Пришлось подталкивать лошадей и, несмотря на инстинкт, подсказывающий им, что не следует идти по подвижной поверхности, лошади, подобно людям, преодолели свой страх и двинулись вперед, шумно храпя.
И те, кто уже прошел, и те, кому еще предстояло перейти, тревожно следили за этой переправой… Неожиданно они увидели, как, едва видимые во мраке, эти массы людей, лошадей и повозки вдруг неуверенно остановились; лошади забили ногами по воде, раздались вопли ужаса, потом стоны, затем жалобные крики, которые постепенно затихали и вскоре затихли вовсе… Тогда взгляды людей, отвернувшихся было в отчаянии, снова обратились на лед: он был пуст — все исчезло, поглощенное бездной. Только в двух-трех местах бурлила вода — и больше ничего!
Пришлось покинуть наполненные добром телеги и взять оттуда лишь то, что хотелось спасти. Выбирали долго: мешал страх. Затем женщины с детьми на руках и раненые, поддерживающие друг друга, начали переходить через реку, словно длинная вереница молчаливых привидений.
Одна треть осталась в реке, две трети перешли ее.
Можно сказать, это была репетиция ужасной драмы у Березины, но в уменьшенных размерах.
Наконец к полуночи все кончилось: одни переправились, другие утонули.
Оставалось около полутора тысяч человек, которые в состоянии были держать оружие, и три-четыре тысячи раненых, больных, женщин и детей.
Что же касается пушек, то их даже не пытались спасти, а затопили.
Ней перешел последним, как он и обещал. Добравшись до другого берега реки, он повел вперед эту несчастную толпу.
Луи Ришар шагал первым; глубокая душевная боль, испытываемая им, казалось, делала его нечувствительным к холоду и опасностям.
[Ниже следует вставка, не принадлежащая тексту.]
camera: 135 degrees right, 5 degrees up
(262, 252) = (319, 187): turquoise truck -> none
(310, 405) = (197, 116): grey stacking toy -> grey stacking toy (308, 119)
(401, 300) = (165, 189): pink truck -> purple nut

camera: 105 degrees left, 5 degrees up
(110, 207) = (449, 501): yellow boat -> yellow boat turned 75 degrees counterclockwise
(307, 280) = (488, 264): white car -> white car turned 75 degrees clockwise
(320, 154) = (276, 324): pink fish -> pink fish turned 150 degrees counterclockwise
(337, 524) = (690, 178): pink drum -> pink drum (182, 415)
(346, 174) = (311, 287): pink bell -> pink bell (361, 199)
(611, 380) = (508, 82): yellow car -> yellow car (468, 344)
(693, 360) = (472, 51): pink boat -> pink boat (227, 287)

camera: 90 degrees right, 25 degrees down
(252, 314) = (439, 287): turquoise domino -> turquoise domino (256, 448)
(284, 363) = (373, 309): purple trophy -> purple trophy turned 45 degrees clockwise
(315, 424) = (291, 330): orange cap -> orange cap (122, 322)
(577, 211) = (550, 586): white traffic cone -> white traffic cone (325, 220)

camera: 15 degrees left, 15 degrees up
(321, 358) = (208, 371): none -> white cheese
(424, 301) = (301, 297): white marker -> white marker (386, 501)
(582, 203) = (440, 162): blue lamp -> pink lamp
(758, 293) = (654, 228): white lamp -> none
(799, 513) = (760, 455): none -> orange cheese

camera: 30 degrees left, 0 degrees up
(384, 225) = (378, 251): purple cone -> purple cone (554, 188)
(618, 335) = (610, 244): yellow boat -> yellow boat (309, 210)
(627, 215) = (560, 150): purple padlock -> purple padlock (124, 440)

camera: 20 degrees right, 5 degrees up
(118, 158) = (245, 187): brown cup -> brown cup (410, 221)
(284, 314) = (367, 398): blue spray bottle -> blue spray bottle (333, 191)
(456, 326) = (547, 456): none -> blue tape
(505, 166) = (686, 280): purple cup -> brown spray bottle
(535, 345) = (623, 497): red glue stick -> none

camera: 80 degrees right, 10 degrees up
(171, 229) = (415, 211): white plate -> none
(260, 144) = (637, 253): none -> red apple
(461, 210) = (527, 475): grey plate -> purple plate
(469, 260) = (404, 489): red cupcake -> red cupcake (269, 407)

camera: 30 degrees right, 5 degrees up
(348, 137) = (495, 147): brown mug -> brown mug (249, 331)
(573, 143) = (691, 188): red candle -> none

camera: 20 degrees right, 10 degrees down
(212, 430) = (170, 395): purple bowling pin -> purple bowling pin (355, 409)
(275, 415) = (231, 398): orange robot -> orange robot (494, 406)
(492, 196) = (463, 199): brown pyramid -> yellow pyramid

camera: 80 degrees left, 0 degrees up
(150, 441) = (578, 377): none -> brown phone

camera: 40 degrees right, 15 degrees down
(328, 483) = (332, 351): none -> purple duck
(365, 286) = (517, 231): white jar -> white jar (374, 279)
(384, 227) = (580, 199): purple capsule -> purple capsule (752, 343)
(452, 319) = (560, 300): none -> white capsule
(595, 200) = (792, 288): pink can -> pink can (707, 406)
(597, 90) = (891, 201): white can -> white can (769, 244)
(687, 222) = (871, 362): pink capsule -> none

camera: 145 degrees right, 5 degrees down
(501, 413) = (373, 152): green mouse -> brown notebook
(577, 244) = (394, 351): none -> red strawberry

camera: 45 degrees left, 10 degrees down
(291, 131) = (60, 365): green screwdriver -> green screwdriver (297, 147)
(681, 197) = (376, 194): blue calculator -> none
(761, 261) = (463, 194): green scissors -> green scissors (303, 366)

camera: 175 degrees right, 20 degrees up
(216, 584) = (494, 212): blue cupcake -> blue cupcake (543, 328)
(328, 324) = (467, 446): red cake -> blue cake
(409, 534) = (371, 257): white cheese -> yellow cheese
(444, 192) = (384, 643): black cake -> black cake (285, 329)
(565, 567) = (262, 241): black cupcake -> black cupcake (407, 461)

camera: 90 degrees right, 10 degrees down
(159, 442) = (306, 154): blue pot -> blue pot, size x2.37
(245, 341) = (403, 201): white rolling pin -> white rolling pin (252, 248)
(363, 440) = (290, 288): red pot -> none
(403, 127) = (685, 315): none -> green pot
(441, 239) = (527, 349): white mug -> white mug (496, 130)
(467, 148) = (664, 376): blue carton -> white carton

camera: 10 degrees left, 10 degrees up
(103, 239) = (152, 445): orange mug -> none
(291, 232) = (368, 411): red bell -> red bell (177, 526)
Через четверть льё он наклонился и пощупал землю: им удалось наконец добраться до настоящей дороги — глубокие колеи указывали, что тут прошли артиллерия, зарядные ящики и телеги.
Они избежали столкновения с неприятелем, день сражались с морозом, день с людьми, день с рекой — и теперь надо было сражаться снова!
Все выбились из сил и окончательно потеряли надежду. Но Ней крикнул: «Вперед!» — и все пошли вперед.
Дорога привела к деревне, и они захватили ее.
И тогда в этой бродячей орде людей на мгновение проснулась радость, как бывает во время грозы, когда на секунду блеснет молния. Тут нашли всё, чего не хватало с самой Москвы: продовольствие, теплые жилища, живых людей! Правда, эти люди были врагами, но тишина, безлюдье, смерть были еще более опасными врагами!
На два часа остановились в деревне, потом вновь тронулись в путь: впереди, в двадцати или тридцати льё находилась Орша, где они надеялись встретить французскую армию.
В десять часов, когда все отдыхали в деревне (третьей по счету, встреченной ими с часу ночи), среди темных стволов елей, что, казалось, шли вместе с колонной беглецов, послышался шум и началось движение: это появились казаки Платова, узнавшие о передвижении армии Нея, если можно было назвать армией тысячу двести — тысячу пятьсот бойцов и пять или шесть тысяч отставших.
На берегу Днепра встретилась еще одна деревенька; спрятались там: по крайней мере слева они были защищены рекой.
С самой зари шесть или восемь тысяч русских солдат с двадцатью пятью пушками следовали по правому флангу колонны. Почему они не стреляли? Почему они не воспользовались двумя или тремя переходами, чтобы нас атаковать?
Командир был пьян, он не мог отдавать приказы, а солдаты не решались действовать самостоятельно!
На этот раз Провидение было не на стороне пьяниц.
Однако наступил момент, когда надо было сражаться, — во всяком случае, это казалось очевидным. Но Ней знал этих несчастных.
— Солдаты, — сказал он своим людям (в это время они ели). — Заканчивайте спокойно свою трапезу; чтобы удержать противника, нам хватит двухсот человек — тех, кто лучше вооружен.
Двести солдат, отобранных Луи Ришаром, окружили маршала.
Ней не ошибался: с этими двумя сотнями солдат он удержал на расстоянии шесть тысяч казаков. Правда, их предводитель еще не пришел в себя.
Одновременно с этим был отдан приказ трогаться в путь, как только все поедят.
Через час колонна двинулась.
Может быть, казаки хотели уберечь деревню, поскольку они начали сражение лишь после того, как последний человек из французской колонны отошел от последней избы в деревне, — только тогда загремели пушки, засверкали пики, и колонна, со всех сторон окруженная казаками, подверглась яростной атаке.
Одновременно раненые, больные, мародеры, женщины, дети, охваченные ужасом, бросились на фланг маленькой армии в поисках укрытия и едва не опрокинули солдат в реку.